Nessa perspectiva, entre as causas que impedem que os brasileiros sejam “mais leitores” estão os valores abusivos dos livros, tanto os impressos quanto os digitais. Desde a época das Capitanias Hereditárias - as quais foram doadas à senhores próximos ao rei - até os dias atuais, o país sofre com uma forte desigualdade social. Nesse viés, as classes mais pobres, majoritariamente, não investem em educação, incluindo os livros, pela falta de recursos.

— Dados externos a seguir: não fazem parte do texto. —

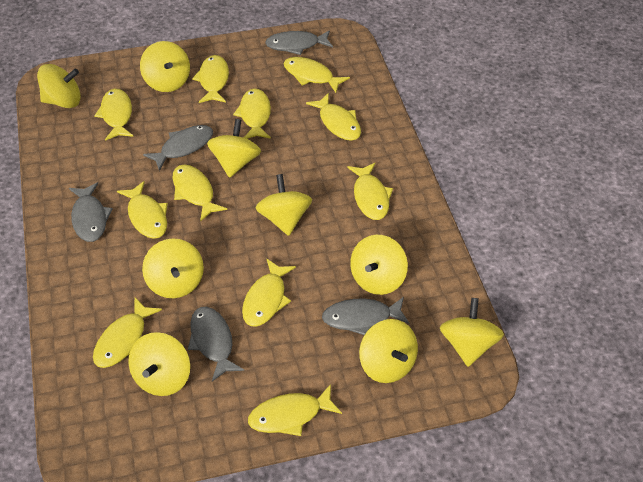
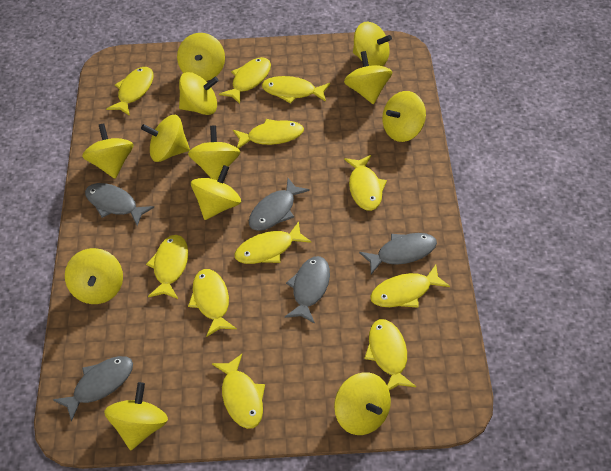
yellow spinning top: 9 -> 12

Ademais, não há estímulo da família para com o hábito de leitura, visto que grande parte associam o aprendizado como obrigação somente da escola. No entanto, a Constituição Federal de 1988 trata a educação como dever compartilhado entre Estado, família e sociedade. Desse modo, a escola também peca ao tratar a leitura como uma tarefa, na qual os alunos leem para adquirir notas e não por se tratar de algo prazeroso que acrescentará no desenvolvimento pessoal. Segundo dados da pesquisa Retratos da Leitura no Brasil, em 2020, há cerca de 52% de leitores no país, o que significa que quase metade da população não tem interesse por livros.

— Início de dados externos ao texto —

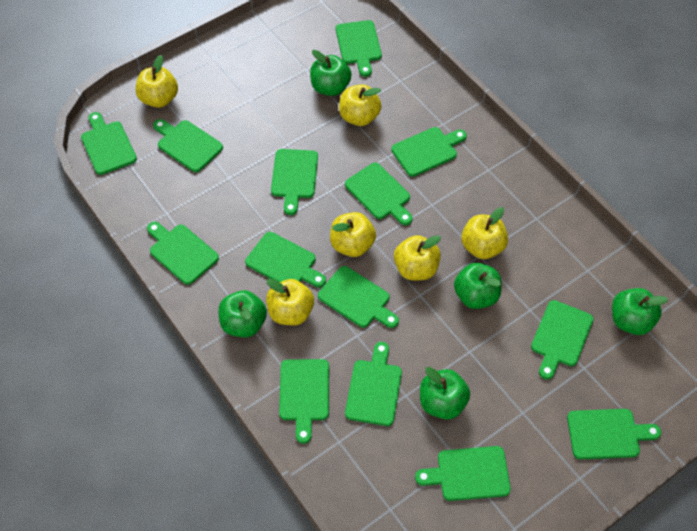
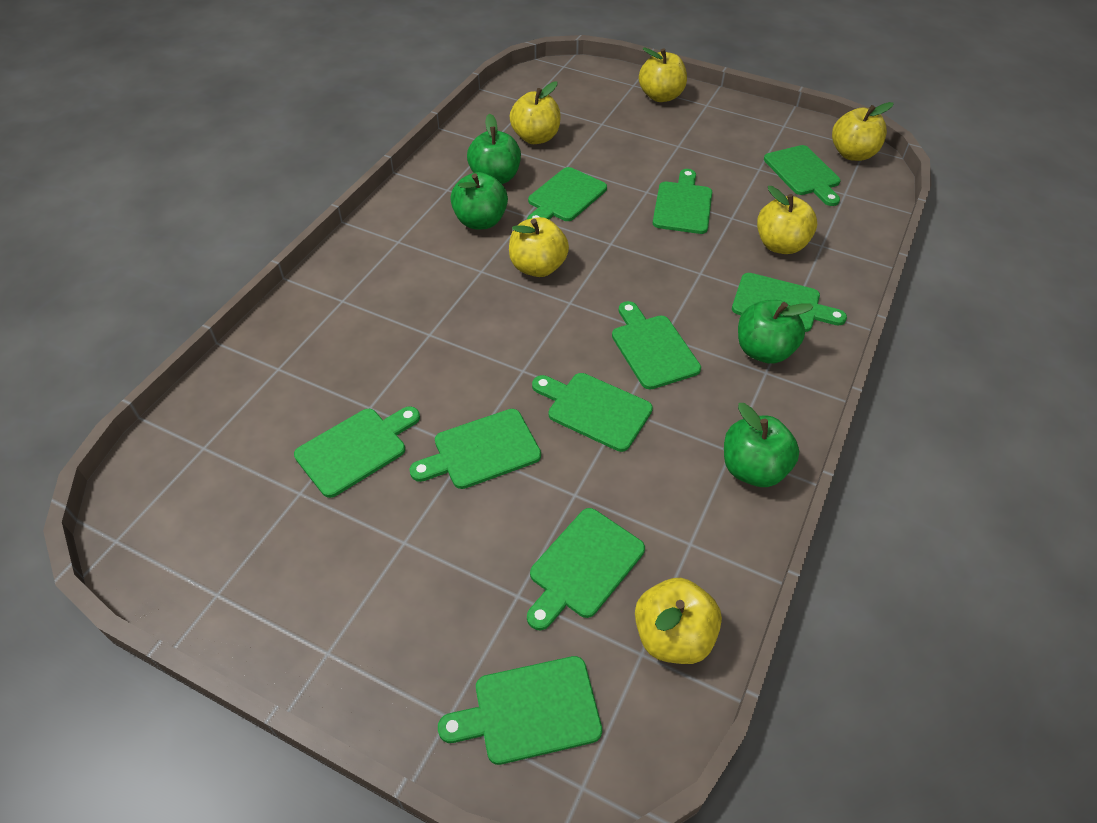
green apple: 5 -> 4
green cutting board: 14 -> 10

Portanto, o Ministério da Economia, que é responsável pela formação e execução das políticas econômicas nacionais, deve abaixar os preços dos livros, através da redução das taxas alfandegárias, para que as classes mais baixas possam adquiri-los. Além disso, cabe ao Ministério da Educação a promoção de programas de incentivo à leitura, por meio de aulas dinâmica extras, sem a cobrança de rendimento e aberta ao aluno e à família para a escolha dos livros desejados, a fim de integrá-los ao mundo literário. Assim, é possível que os livros, sejam “e-books” ou impressos, possam ser apreciados por todos.